A surety bond isn't insurance. It's a guarantee where the surety ensures the contractor (the "principal") will fulfill the "obligation" stated in the bond. For instance, in a bid bond, the principal promises to honor their bid. In a performance bond, they commit to finishing the project. In a payment bond, they agree to pay subcontractors and suppliers properly. Bonds often state that if the principal fully meets the obligation, the bond becomes void; otherwise, it remains active.

If the principal fails to meet the bond's obligation, both the principal and surety are liable. Their liability is "joint and several," meaning either or both can be sued, and the full liability can be collected from either. The bond's "penal sum" or "penalty amount" is its issued amount, which typically caps the liability, barring rare exceptions.
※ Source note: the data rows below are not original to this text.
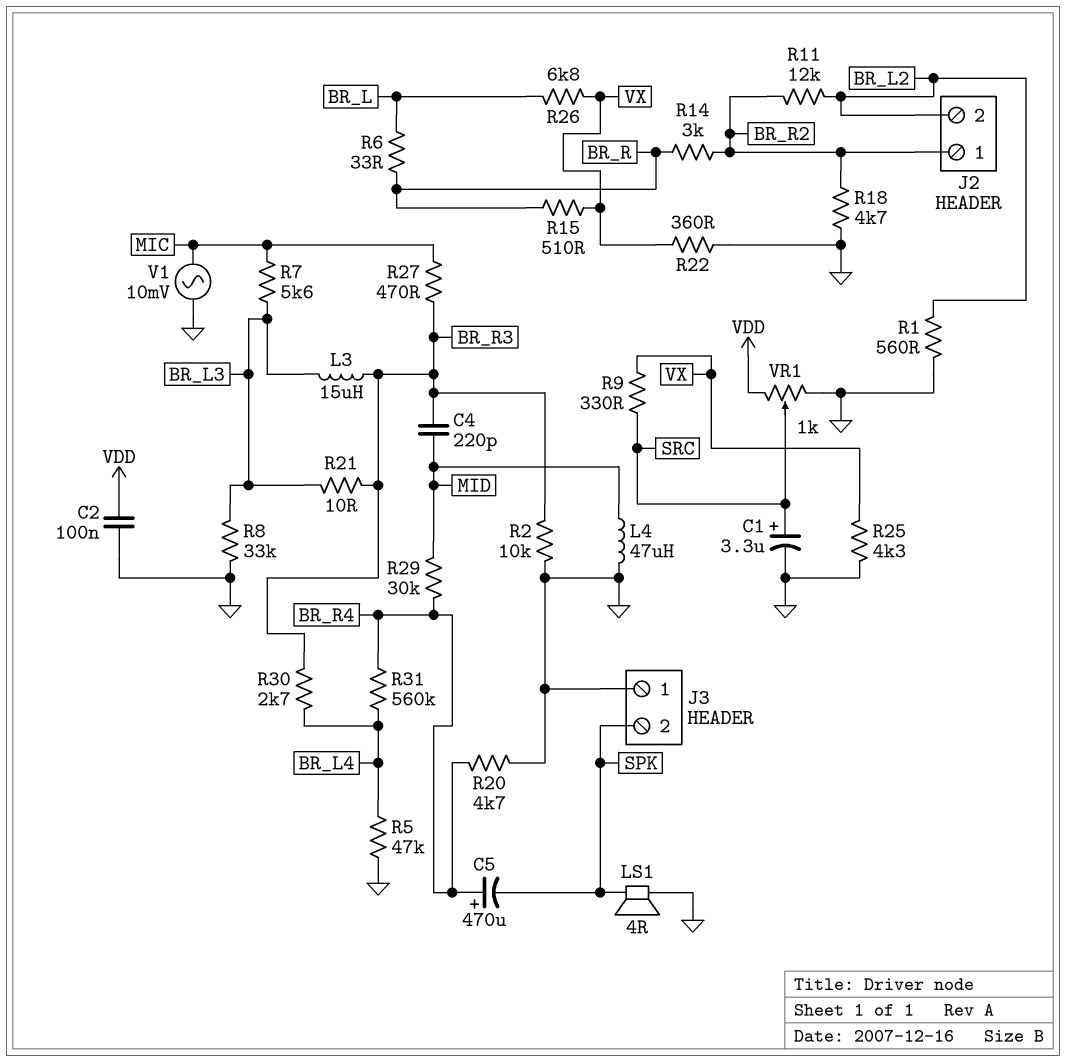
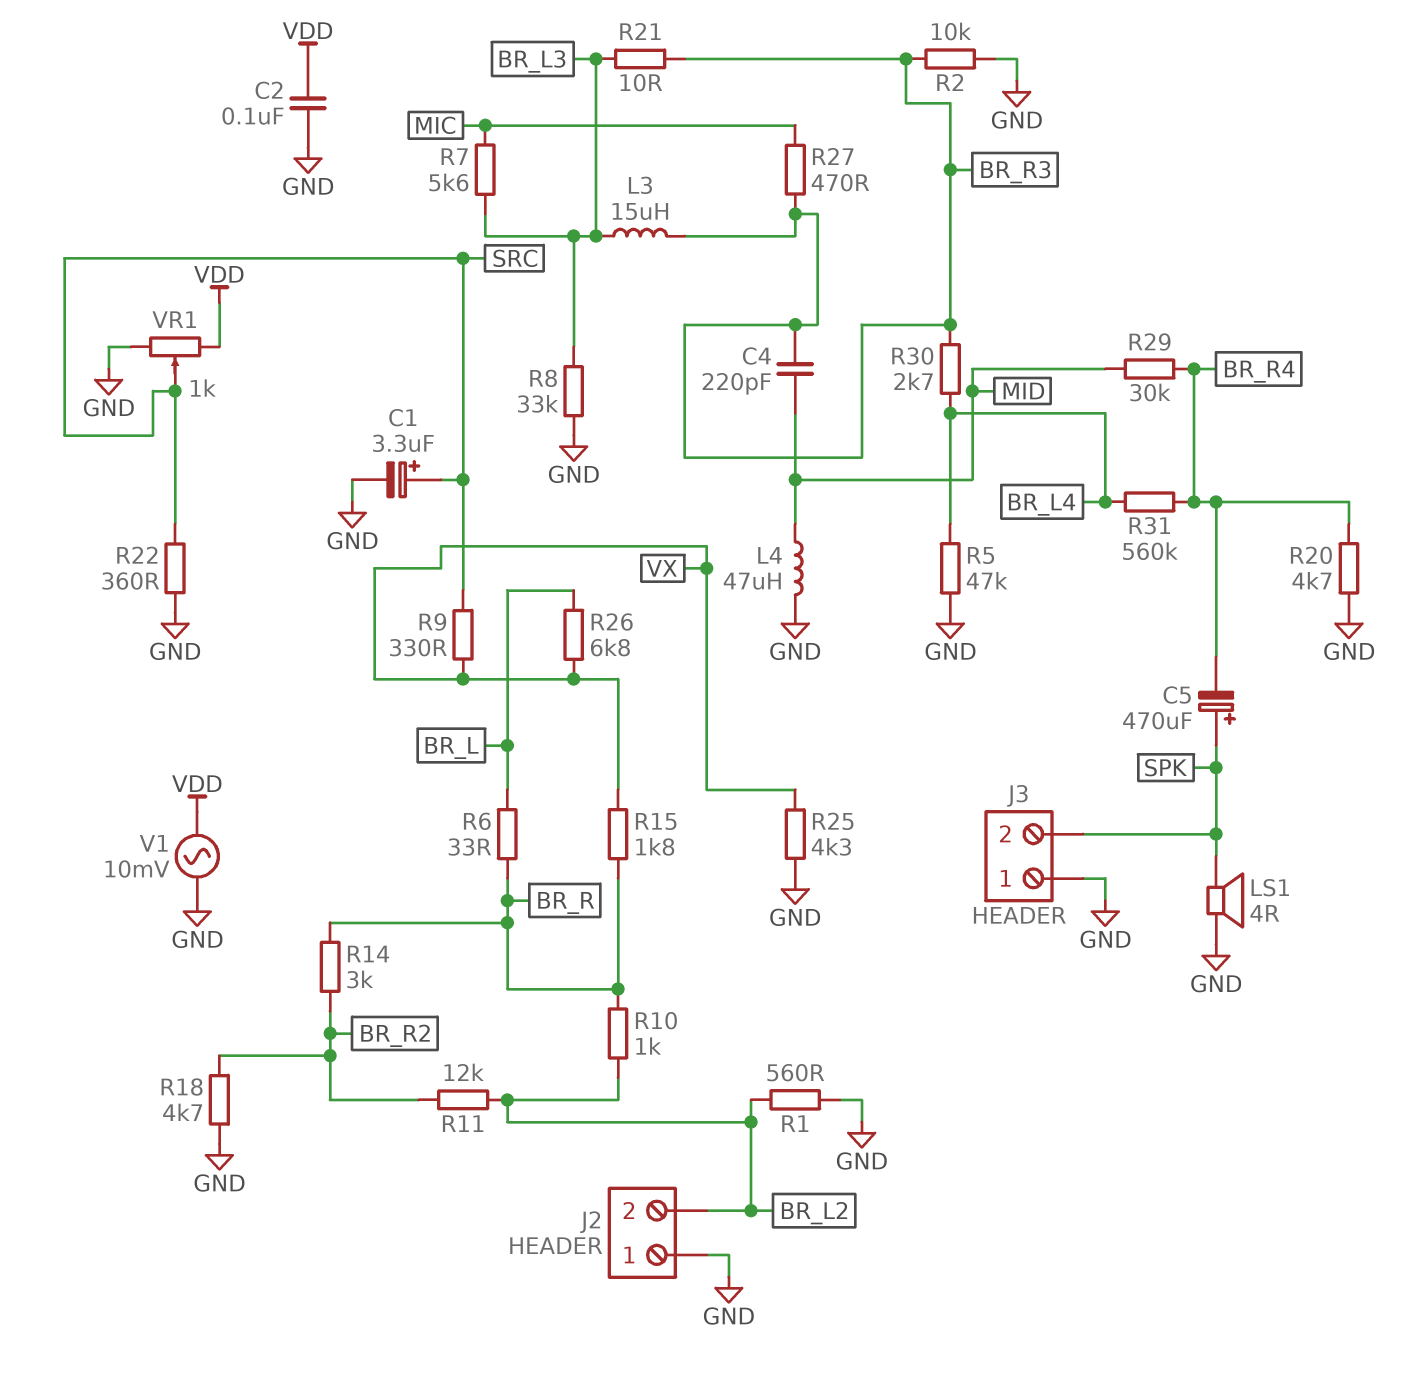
C5: 470uF (plus BR_R4, minus SPK) -> 470uF (plus SPK, minus BR_R4)
J2 pin 1: BR_R2 -> GND
R10: none -> 1k (BR_L2, BR_R)
R15: 510 (BR_R, VX) -> 1.8k (BR_R, VX)
R22: 360 (GND, VX) -> 360 (GND, SRC)
V1: AC 10mV (GND, MIC) -> AC 10mV (GND, VDD)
The "obligee" is the person or company to whom the principal and surety owe their obligation. For bid, performance, and payment bonds, it's usually the owner. For subcontractor bonds, it could be the owner, general contractor, or both. Those who can sue on a bond, often called "beneficiaries," are typically defined in the bond's language or in state and federal laws requiring bonds for public projects.

Common Construction Bonds

License Bonds

Contractor license bonds financially guarantee to a state that contractors will operate legally and ethically. If a contractor's customer suffers financial harm due to a state law violation, the bond may pay out.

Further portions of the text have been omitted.